Chalmers rattled back into the present as best he could. “Beg pardon?”

“We’ve been carted off to be hanged together three times,” Meteron explained, though he was clearly speaking to the Alchemist.

“Four,” he answered automatically.

Meteron frowned. “If you’re thinking of Rimmerston, you were the only one standing at the gallows.”

“Malay.”

A look Chalmers thought more fitting to a child opening a holiday present than a man bound for an island of abandoned criminals dawned on Meteron’s face. “I’ll be damned. I forgot that one.”

“Never made it as far as the gallows cart.”

Psh. Doesn’t count, then.”

Chalmers gaped at them. “Perhaps we would be better served by considering the unique features of our present predicament?”

“Technically, your only predicament will be remembering which fork you’re to eat your salad with when you take supper with His Grace,” Meteron answered. “You’ve nothing to worry over.”

“Except, perhaps, a madman’s plot that could lead to the dissolution of life on earth, your imminent banishment to a place of certain death, and Master Pardon’s probable dissection as a curiosity of modern—” Chalmers flinched away from Rowena’s thrashing foot, narrowly missing a solid kneecapping. “I say, what are you on about?”

The girl had slid off the bench beside the Alchemist and begun writhing on the cart’s dusty floor, thrusting her legs in a most unseemly manner. Chalmers spied more than a little of her underslip and looked away, flushing.

“And now Miss Downshire’s having some kind of fit,” he cried miserably.

“Miss Downshire,” the Alchemist said, “is seeing to your freedom.”

Chalmers was about to suggest that perhaps attending the young lady’s welfare would be a more appropriate response than rash optimism when Rowena gasped in triumph, managing to hook her feet through a hoop made of her bound hands stretched out as far behind her back as they could go. Red-faced and panting, she closed up in a ball, easing her arms up and around her legs, past her knees, and, at last, had her hands in front of her.

Meteron grinned. “There may be hope for you yet, cricket.”

“Maybe,” she murmured sullenly, then started pulling pins from her hair. “Give anything for a proper set of picks now.”

“Two hairpins wound together and hooked at the end are a close match for a size one,” Meteron suggested. “Most handcuffs take ones or fives.”

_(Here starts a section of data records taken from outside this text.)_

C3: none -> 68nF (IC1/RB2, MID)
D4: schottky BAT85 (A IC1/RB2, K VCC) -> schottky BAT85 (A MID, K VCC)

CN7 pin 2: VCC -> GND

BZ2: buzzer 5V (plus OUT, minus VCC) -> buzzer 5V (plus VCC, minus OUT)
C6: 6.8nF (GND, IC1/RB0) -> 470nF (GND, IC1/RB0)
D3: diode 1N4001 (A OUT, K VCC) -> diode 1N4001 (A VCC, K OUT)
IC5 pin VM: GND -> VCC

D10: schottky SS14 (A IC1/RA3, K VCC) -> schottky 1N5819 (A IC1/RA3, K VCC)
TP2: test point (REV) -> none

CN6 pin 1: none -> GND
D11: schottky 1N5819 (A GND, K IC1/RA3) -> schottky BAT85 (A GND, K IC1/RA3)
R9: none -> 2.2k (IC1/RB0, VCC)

Rowena raised the cuffs to her eyes, squinting through each keyhole in turn. She even, to Chalmers’s horror, prodded at them with her tongue. “Nhhhh. Feels like a five. Can’t see anything for sure without a torch.” Muttering curses, she began twisting two pins together. “It’s a one or nothing, then.”

In the kinotrope films Chalmers had seen, picking locks was a matter of a screwed-up-tight expression, a well-applied tie pin, and a bit of flourish. In reality, it was a boring agony of curses and bent pins and near misses, ending long, long minutes later with Rowena Downshire’s freed hands, her wrists ringed with red bracelets of torn skin. She lunged for Meteron’s hands next, despite a shake of manacles from Chalmers and what he had hoped was a most encouraging smile and waggle of eyebrows.

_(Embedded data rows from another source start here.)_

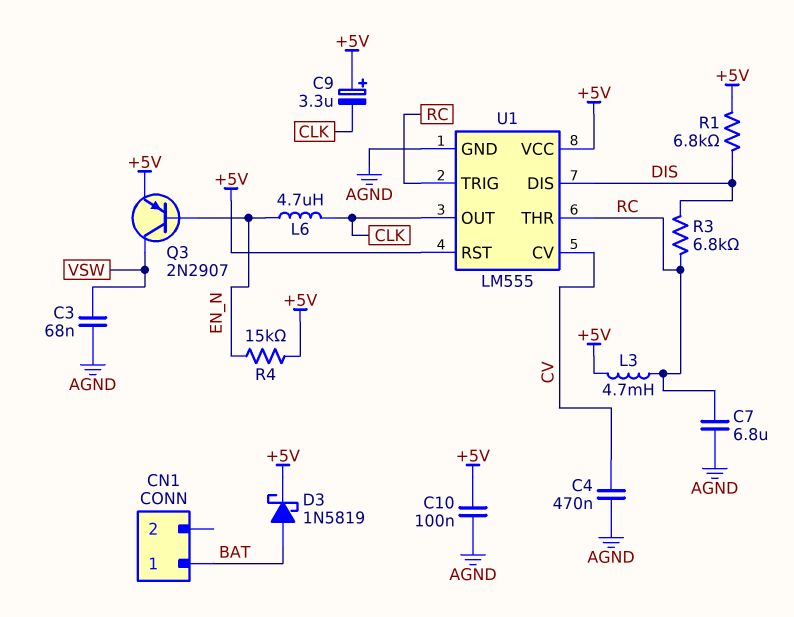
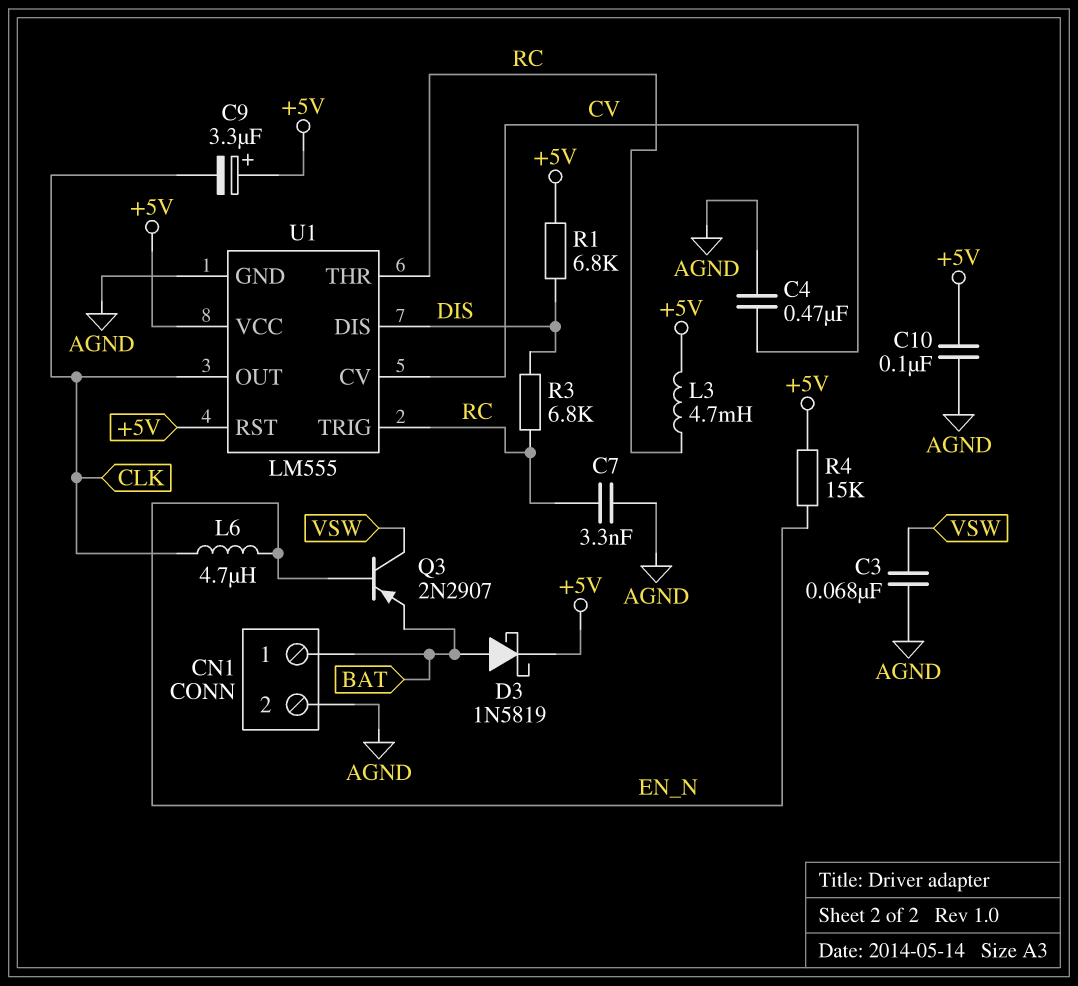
C7: 6.8uF (AGND, RC) -> 3.3nF (AGND, RC)
CN1 pin 2: none -> AGND
Q3: PNP 2N2907 (B EN_N, C VSW, E +5V) -> PNP 2N2907 (B EN_N, C VSW, E BAT)

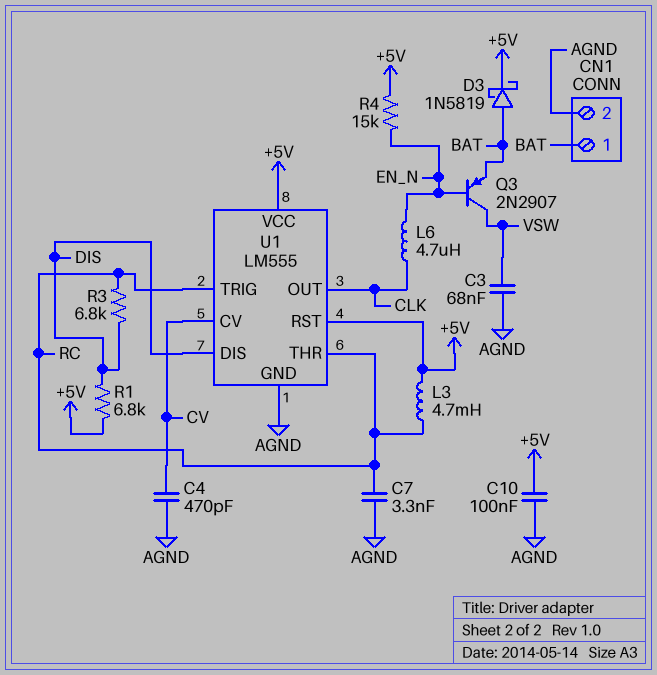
C4: 470nF (AGND, CV) -> 470pF (AGND, CV)
C9: 3.3uF (plus +5V, minus CLK) -> none

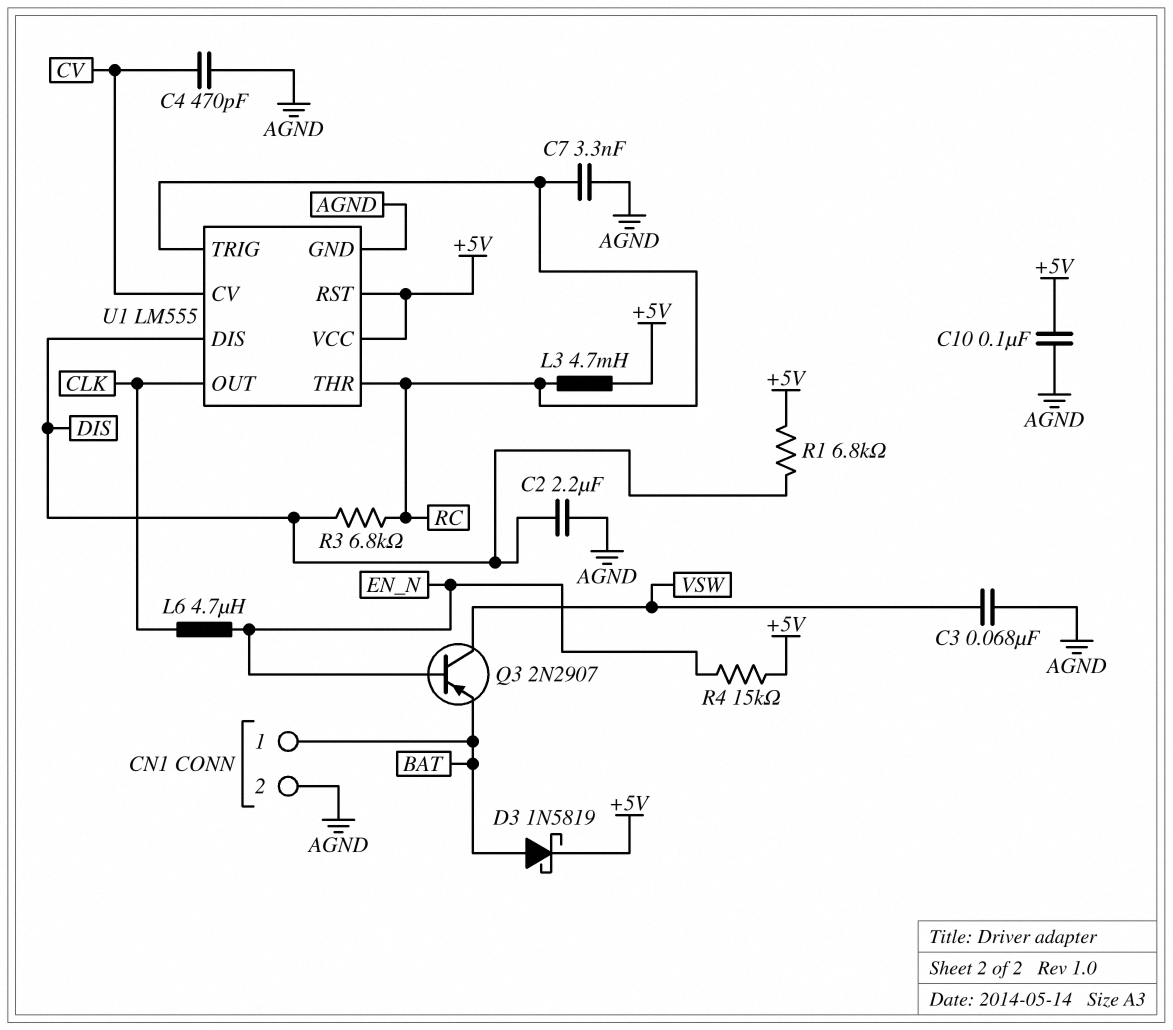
C2: none -> 2.2uF (AGND, DIS)

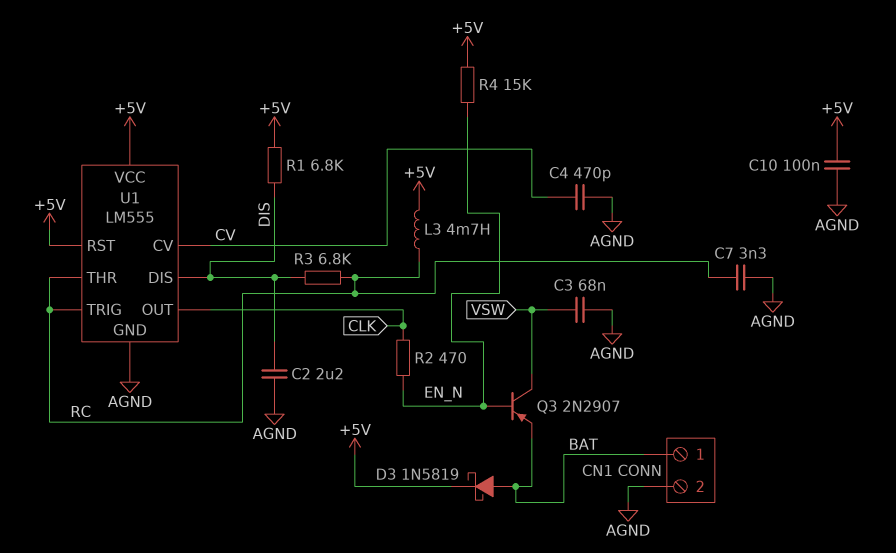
L6: 4.7uH (CLK, EN_N) -> none
R2: none -> 470 (CLK, EN_N)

It turned out to have been the right choice. Once free and given a moment to rub at the shoulder he had dislocated the previous fall, Meteron moved quickly to the Alchemist and Chalmers in succession, finishing the jailbreak with the last brutalized pins.

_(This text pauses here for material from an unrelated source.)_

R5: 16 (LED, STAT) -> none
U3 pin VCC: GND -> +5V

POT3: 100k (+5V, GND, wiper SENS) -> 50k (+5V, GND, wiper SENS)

Chalmers winced over his chafed wrists, though he began amending his record of calamities to account for this positive turn.

“So now what? We open the back of the cart, overpower the guards?” he suggested.

“Cart’s locked,” Rowena answered. “We’re still stuck.”

Meteron and the Alchemist shared a look, long and unfathomable.

“When they open the cart at the quay head,” the Alchemist said, “all of you need to run. I’ll cover for you.”

Rowena blinked. “How?”

To his credit, Chalmers managed to keep from flinching. The plan they had silently formed unfolded in pictures, faster than thought, more complete than words. Chalmers readied himself for Rowena’s screech of objection, but none came. He saw in her agonizingly young face not the least understanding of what he’d just been shown. Apparently she’d been left out of the mental discourse. It wasn’t hard to understand why.

The Alchemist fixed him with a sober stare.

“It’s . . .” Chalmers hesitated, his voice gone brittle. “It’s a very good plan, I think.”